Ma vie ? Elle ne veut pas vraiment savoir des choses sur moi. Elle n’a pas frappé à ma porte pour apprendre qui est Jane Taylor. Elle veut connaître la vérité sur lui. Sur Glen. Mon mari.
Voyez-vous, mon mari est décédé il y a trois semaines. Renversé par un bus devant le supermarché Sainsbury’s. Une minute il était là, à m’agacer à propos des céréales que j’aurais dû acheter, l’instant d’après il était mort sur la chaussée.

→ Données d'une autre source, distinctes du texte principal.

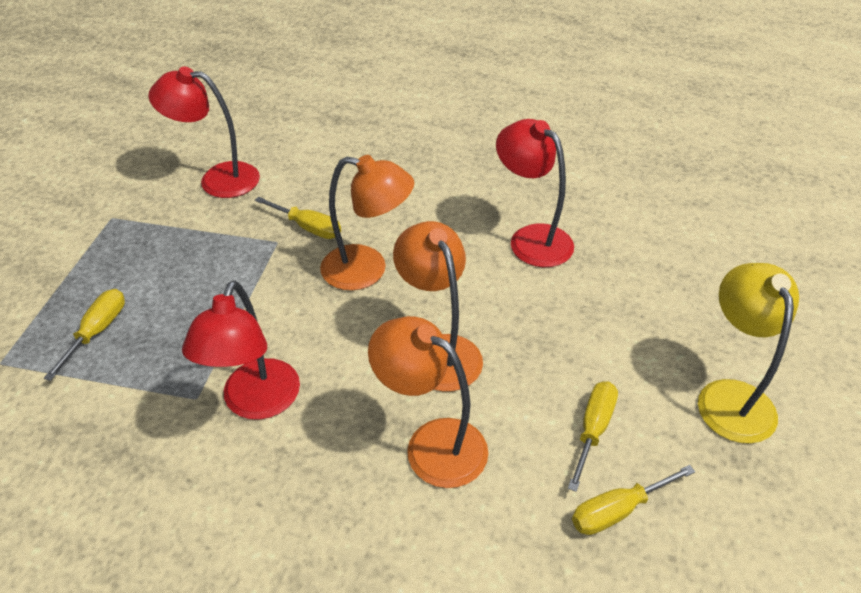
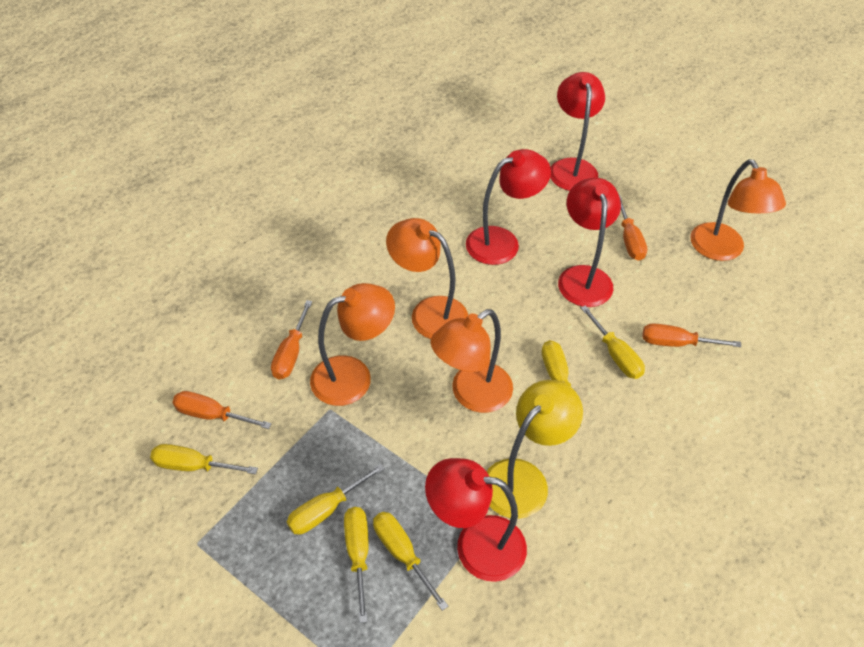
orange lamp: 3 -> 4
orange screwdriver: 0 -> 4
red lamp: 3 -> 4
yellow screwdriver: 4 -> 6

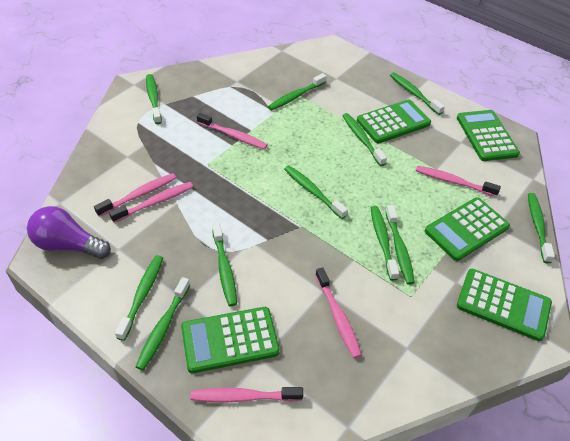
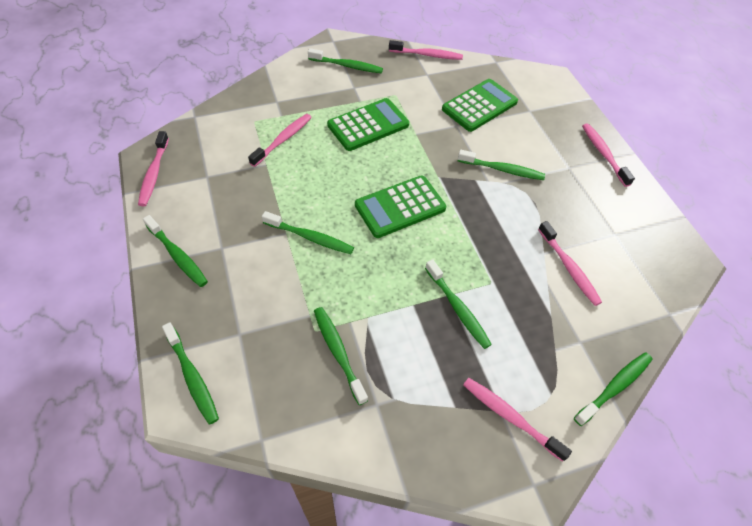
green calculator: 5 -> 3
green toothbrush: 11 -> 8
purple light bulb: 1 -> 0

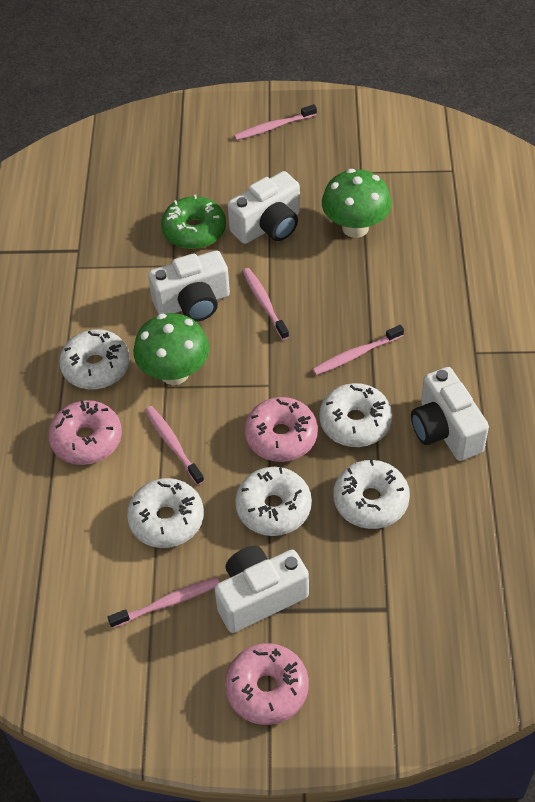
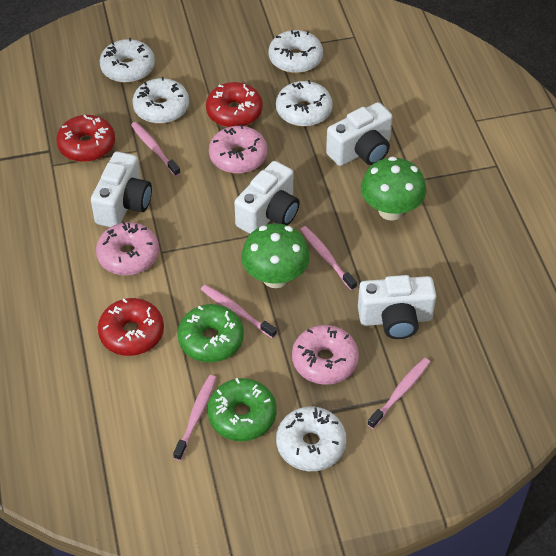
green donut: 1 -> 2
red donut: 0 -> 3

Traumatisme crânien. Clamsé, quoi qu’il en soit. Je suis restée immobile le regard baissé sur lui. Autour de moi, les gens couraient dans tous les sens en quête de couvertures et un peu de sang tachait le trottoir. Pas beaucoup, cependant. Il aurait été content. Il n’aimait pas le bazar.
Tout le monde s’est montré très gentil, on a cherché à me dissimuler son corps ; je ne pouvais tout de même pas avouer que j’étais heureuse qu’il soit mort. C’en était fini de ses bêtises.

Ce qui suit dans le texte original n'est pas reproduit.